(Object modification listings)
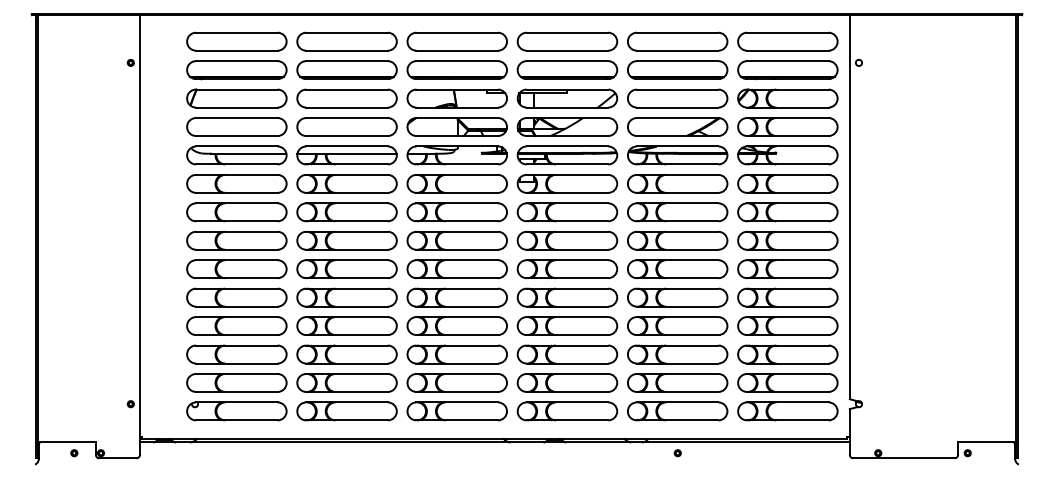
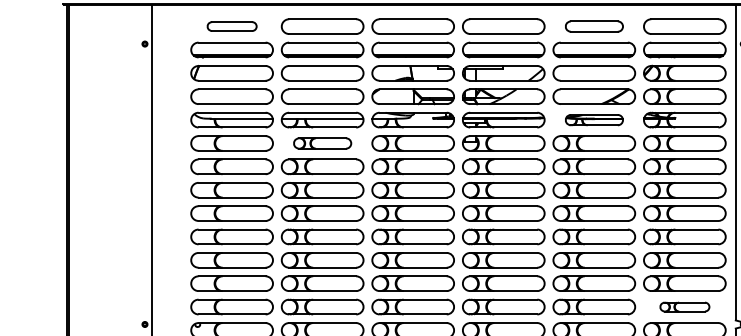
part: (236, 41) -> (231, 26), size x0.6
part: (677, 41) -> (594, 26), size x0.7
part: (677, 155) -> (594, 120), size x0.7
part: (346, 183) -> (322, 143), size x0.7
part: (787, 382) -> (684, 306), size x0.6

Problem details
Print out each record exactly as shown, but keep the pictures out.

Answer for this exercise
part: (236, 41) -> (231, 26), size x0.6
part: (677, 41) -> (594, 26), size x0.7
part: (677, 155) -> (594, 120), size x0.7
part: (346, 183) -> (322, 143), size x0.7
part: (787, 382) -> (684, 306), size x0.6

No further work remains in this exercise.